2. Automate savings and bill paying
It’s honestly amazing how little you need to invest these days and the costs associating with doing so. There are so many options for automated savings into diversified investment portfolios there’s really no excuse not to at least start something. Even if it’s $100 a month, you want to have the option readily available so that you can increase contributions at any moment. If you don’t take the time to establish these accounts, it’s less likely you’ll make the contributions once your cash flow permits. For fixed expenses use auto payment so that you can focus on what’s left over for discretionary spending.
3. Develop a cash reserve
I’ve wrote about this previously, and yes it’s still lame (but needs to be said)! Having 3-6 months’ (or more depending on circumstances) worth of living expenses is essential to allowing yourself the flexibility to invest the way you want to. The opportunity cost of holding that money in cash is negligible and worth it. There will always be times in life where unexpected lump-sum expenses arise. Credit cards should be seen as a secondary reserve for true emergencies.
3. Focus on improving net worth
Paying down debt also increases your net worth. As long as you are increasing your net worth in some way, you’re moving in the right direction. In the long run, your net worth is much more important than your income. If you save and invest properly, your net worth will have the potential to fluctuate more in a single week than what you currently make in a year. It’s not what you make, it’s what you save. Again, the app Mint is a great way to track your net worth. Mint even allows for the tracking of real estate (via zillow) and vehicles (via Kelley Blue Book).
4. Use your credit card like you would your debit card
Credit cards serve a couple purposes. They serve as an intermediary to protect you from fraudulent charges (since it’s technically not your money). They provide rewards, such as cash back or travel miles.
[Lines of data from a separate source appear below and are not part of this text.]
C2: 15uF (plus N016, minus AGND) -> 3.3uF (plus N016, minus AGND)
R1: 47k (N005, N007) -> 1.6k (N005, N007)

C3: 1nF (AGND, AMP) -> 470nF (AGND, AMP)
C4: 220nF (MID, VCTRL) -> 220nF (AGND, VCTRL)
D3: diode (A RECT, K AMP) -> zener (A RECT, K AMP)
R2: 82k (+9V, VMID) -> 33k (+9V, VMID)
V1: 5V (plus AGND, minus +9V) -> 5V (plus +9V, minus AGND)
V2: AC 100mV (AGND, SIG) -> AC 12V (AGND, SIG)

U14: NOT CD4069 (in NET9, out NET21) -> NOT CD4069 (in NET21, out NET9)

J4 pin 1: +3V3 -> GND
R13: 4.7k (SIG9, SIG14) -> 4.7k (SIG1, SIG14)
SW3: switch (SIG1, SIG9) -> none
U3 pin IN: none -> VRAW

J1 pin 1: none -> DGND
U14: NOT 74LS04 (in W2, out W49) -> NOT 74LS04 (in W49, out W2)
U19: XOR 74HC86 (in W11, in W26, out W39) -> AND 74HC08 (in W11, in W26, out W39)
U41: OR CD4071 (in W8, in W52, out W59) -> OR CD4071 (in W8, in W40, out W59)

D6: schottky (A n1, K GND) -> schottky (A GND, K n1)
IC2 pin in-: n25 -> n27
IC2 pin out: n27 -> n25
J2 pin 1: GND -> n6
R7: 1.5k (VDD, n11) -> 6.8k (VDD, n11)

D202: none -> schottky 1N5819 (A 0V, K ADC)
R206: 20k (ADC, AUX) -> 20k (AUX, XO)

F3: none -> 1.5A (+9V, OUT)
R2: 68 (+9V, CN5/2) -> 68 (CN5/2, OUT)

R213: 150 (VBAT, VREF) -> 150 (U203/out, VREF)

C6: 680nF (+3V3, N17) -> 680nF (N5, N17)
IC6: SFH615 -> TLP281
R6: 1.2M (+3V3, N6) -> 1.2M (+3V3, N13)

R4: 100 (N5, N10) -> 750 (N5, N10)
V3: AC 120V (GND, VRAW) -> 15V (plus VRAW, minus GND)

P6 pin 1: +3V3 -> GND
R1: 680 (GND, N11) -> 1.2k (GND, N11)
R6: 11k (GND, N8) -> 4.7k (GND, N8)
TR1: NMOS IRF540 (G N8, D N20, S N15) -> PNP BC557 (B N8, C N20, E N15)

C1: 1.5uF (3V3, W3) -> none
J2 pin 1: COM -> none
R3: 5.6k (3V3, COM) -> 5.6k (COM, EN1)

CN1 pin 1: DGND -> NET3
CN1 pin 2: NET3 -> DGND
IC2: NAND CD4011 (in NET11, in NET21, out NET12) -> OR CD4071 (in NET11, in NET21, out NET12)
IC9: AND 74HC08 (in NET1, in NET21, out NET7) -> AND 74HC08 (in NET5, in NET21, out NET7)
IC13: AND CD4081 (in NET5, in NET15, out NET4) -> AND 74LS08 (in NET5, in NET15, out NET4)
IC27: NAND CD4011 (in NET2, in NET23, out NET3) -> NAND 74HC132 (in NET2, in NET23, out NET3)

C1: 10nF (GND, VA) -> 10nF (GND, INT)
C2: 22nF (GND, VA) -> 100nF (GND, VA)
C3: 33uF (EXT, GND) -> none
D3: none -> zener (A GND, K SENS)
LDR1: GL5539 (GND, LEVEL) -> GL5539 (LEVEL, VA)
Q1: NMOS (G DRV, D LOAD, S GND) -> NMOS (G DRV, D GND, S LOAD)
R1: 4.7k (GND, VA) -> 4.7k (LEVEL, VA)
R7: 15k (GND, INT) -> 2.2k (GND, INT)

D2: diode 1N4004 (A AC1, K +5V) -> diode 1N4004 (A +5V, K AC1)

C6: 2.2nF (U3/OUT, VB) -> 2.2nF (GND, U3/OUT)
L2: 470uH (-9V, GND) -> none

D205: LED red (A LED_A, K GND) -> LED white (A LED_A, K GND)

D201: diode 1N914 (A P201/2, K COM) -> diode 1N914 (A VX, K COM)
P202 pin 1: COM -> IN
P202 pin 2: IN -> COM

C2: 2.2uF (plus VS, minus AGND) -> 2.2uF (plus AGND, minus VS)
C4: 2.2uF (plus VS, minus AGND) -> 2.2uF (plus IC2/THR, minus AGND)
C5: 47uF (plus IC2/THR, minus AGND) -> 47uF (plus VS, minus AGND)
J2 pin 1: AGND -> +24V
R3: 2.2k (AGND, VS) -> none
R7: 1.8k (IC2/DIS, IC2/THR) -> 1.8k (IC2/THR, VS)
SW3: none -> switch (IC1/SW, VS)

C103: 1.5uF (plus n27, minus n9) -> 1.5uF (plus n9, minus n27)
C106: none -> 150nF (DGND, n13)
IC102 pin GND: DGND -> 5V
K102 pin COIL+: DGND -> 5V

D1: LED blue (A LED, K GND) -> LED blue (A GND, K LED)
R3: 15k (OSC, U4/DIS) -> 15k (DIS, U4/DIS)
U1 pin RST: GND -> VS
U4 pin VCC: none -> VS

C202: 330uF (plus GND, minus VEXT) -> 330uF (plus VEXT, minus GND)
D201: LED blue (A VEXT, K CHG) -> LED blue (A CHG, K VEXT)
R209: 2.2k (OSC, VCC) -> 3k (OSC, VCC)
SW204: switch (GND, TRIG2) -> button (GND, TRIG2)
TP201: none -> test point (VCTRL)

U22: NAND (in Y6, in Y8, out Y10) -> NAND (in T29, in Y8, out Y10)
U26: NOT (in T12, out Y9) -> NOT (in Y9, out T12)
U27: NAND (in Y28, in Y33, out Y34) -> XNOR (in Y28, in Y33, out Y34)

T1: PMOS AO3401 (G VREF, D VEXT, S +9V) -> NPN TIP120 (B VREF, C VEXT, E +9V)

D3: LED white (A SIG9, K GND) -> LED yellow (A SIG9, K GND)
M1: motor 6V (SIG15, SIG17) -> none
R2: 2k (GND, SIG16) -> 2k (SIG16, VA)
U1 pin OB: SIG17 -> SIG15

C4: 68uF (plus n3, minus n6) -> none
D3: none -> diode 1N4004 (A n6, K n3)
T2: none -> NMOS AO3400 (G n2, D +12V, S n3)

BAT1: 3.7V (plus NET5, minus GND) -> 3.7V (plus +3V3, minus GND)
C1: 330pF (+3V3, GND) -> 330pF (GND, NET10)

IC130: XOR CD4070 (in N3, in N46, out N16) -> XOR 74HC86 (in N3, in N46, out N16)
Lastly, they provide cash flow support in true emergencies. Otherwise, it’s best to treat them as you would your debit card, meaning you spend only what you have in your actual bank account so that you can pay it off in full each month.
5. Live for today while planning for tomorrow
Don’t live your life worrying about every dollar you spend. Focus on the big expenses and let automation be your friend. Understand the trade off between what really makes you happy and the extra stuff that you don’t really need. I’ve never been a fan of worrying about tracking every little expense. If going out to Starbucks with your friends for a $5 latte makes you happy, then do it. Financing a $50,000 BMW on the other hand will set you back. Focus on the major expenses in life and keep perspective on the small ones.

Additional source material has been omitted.